Purpose of integer literal suffix in left shift

571 views Asked by At

In C, many operations employ bit shifting, in which an integer literal is often used. For example, consider the following code snippet:

#define test_bit(n, flag) (1UL << (n) & (flag))

As far as I know, the integer literal suffix UL is supposed to suppress unwanted behavior in a shift, e.g. sign-extending a signed integer may result in multiple bits being set. However, if the case is doing a left shift only, as shown above, do we still need the integer literal suffix?

As a left shift won't cause unintended behavior, I can't figure what its purpose is. Code like the above often appears in projects such as Linux kernel, which makes me think that there must be a need for it. Does anyone know the purpose of the UL suffix in this case?

3

There are 3 answers

2
ikegami On BEST ANSWER

Sign extending only applies to right shifts, so that's not applicable.


<< is defined as follows:

C23 §6.5.7 ¶4 The result of E1 << E2 is E1 left-shifted E2 bit positions; vacated bits are filled with zeros. If E1 has an unsigned type, the value of the result is E1 × 2E2, wrapped around.
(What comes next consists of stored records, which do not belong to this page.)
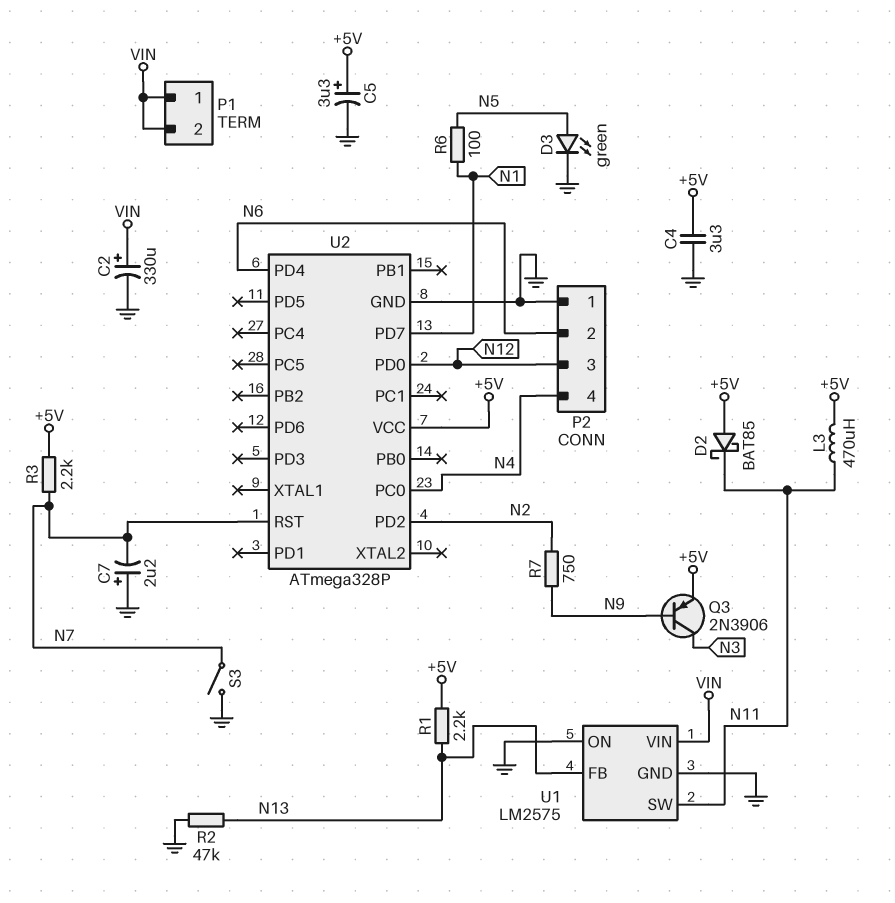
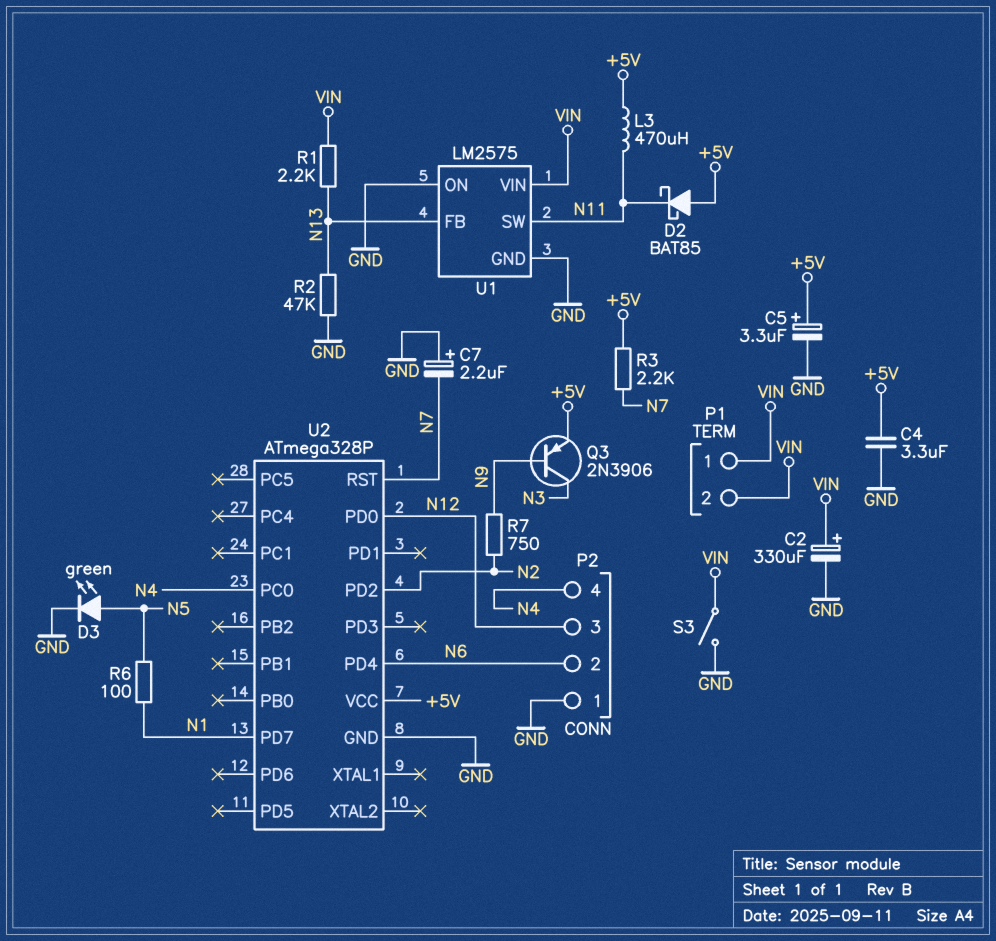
R1: 2.2k (+5V, N13) -> 2.2k (N13, VIN)
S3: switch (GND, N7) -> switch (GND, VIN)

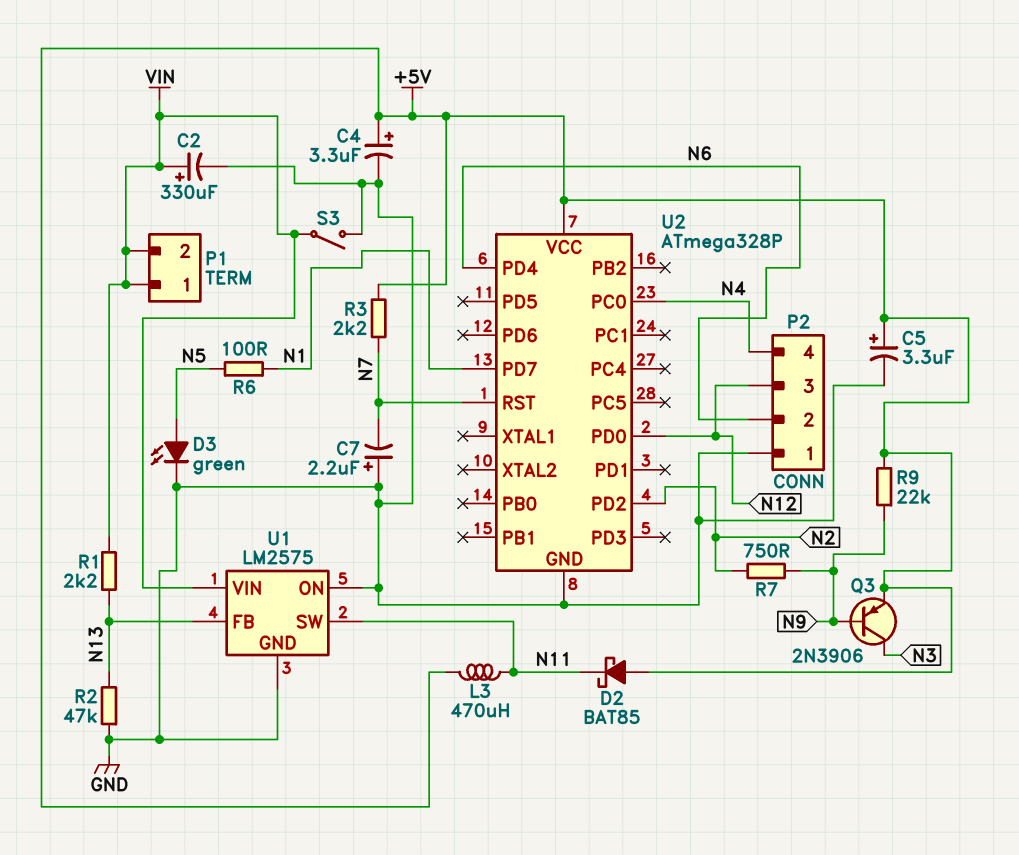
C4: 3.3uF (+5V, GND) -> 3.3uF (plus +5V, minus GND)
R9: none -> 22k (+5V, N9)

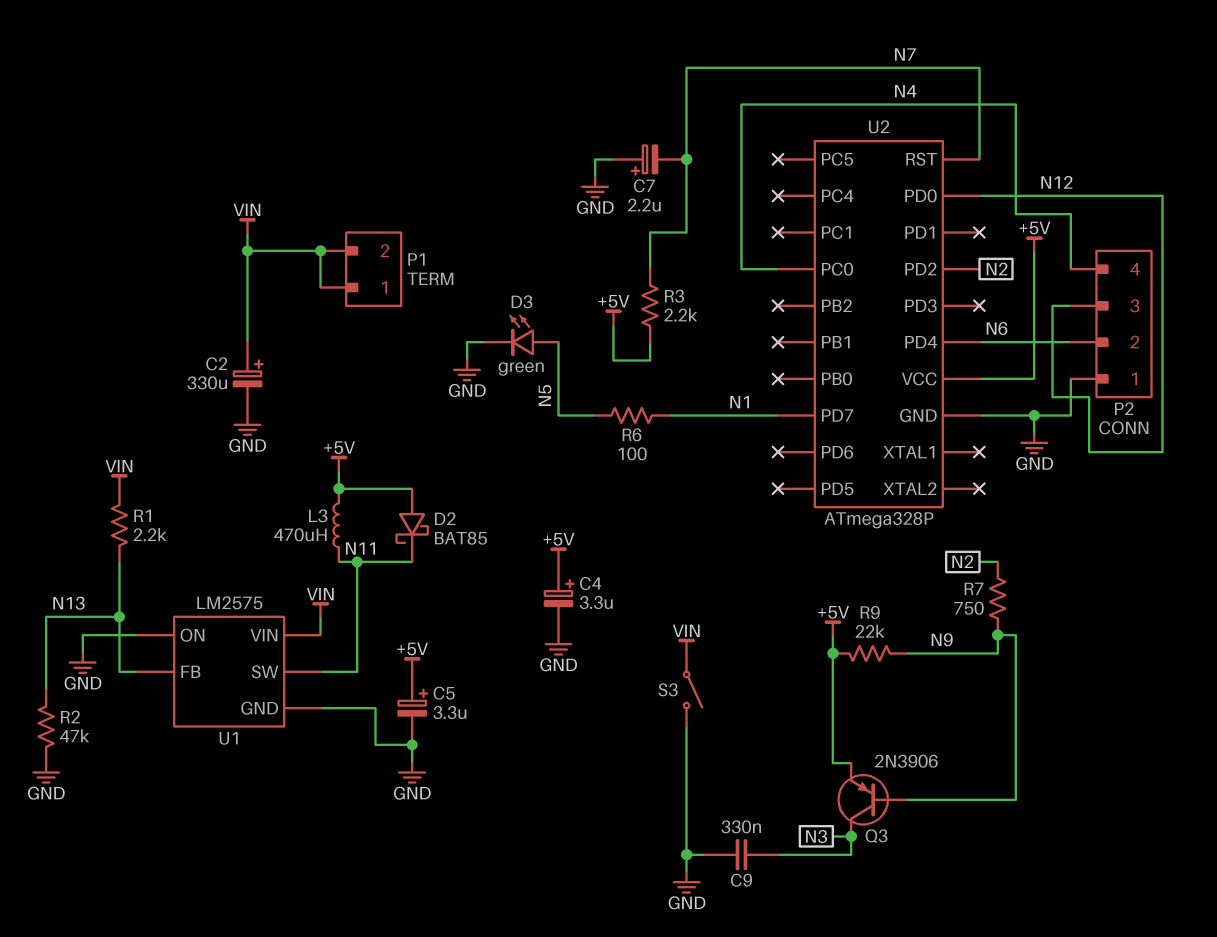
C9: none -> 330nF (GND, N3)

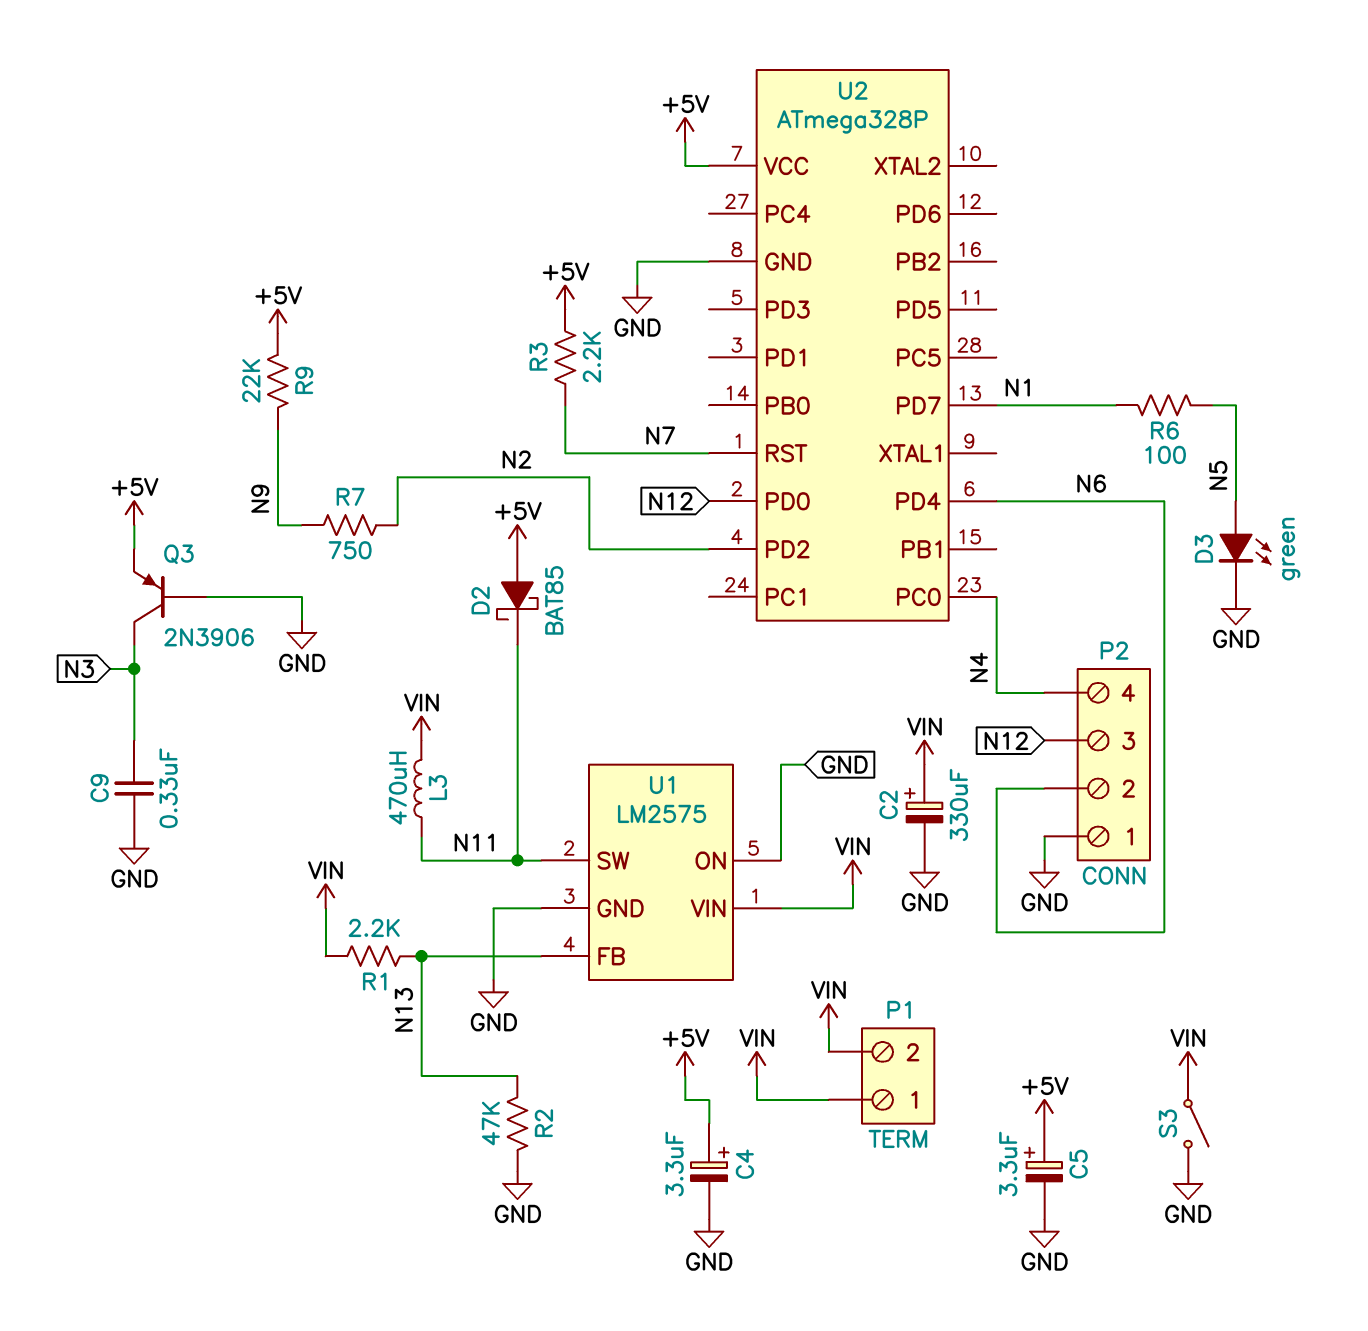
C7: 2.2uF (plus GND, minus N7) -> none
L3: 470uH (+5V, N11) -> 470uH (N11, VIN)
Q3: PNP 2N3906 (B N9, C N3, E +5V) -> PNP 2N3906 (B GND, C N3, E +5V)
If E1 has a signed type and nonnegative value, and E1 × 2E2 is representable in the result type, then that is the resulting value; otherwise, the behavior is undefined.

There are two ways in which left-shifting values can result in undefined behaviour based on E1:[1]

  • E1 has a signed type and negative value.
  • E1 has a signed type and nonnegative value, and E1 × 2E2 is unrepresentable.

In our case, E1 is a positive value, so the former isn't applicable. However, the latter could apply depending on the type of E1.

Let's look at what results we get for different types on two systems.

  • System "L" has a 32-bit int and a 64-bit long (e.g. Linux on x86-64).
  • System "W" has a 32-bit int and a 32-bit long (e.g. Windows on x86-64).
Implementation Usage Result on "L" Result on "W"
1 << (n) test_bit( 31, flag ) Undefined behaviour Undefined behaviour
1L << (n) test_bit( 31, flag ) ok (since long is 64 bits) Undefined behaviour
1U << (n) test_bit( 31, flag ) ok ok
1U << (n) test_bit( 63, flag ) Incorrect result
1L << (n) test_bit( 63, flag ) Undefined behaviour
1UL << (n) test_bit( 63, flag ) ok

So, assuming you want to be able to test any of the bits of flag

  • 1U is needed if flag can be a signed int or an unsigned int or shorter.
  • 1UL is needed if flag can also be a signed long or an unsigned long.

  1. Undefined behaviour can also result based on the value of E2. This happens if E2 is negative, equal to the width of E1, or greater than the width of E1. This puts a constraint on the valid values for test_bit's first argument.
5
Nate Eldredge On

If your int is 32 bits, and you have

#define test_bit(n, flag) ((1 << (n)) & (flag))

then test_bit(31, flag) has undefined behavior because of the signed integer overflow. Why is unsigned integer overflow defined behavior but signed integer overflow isn't?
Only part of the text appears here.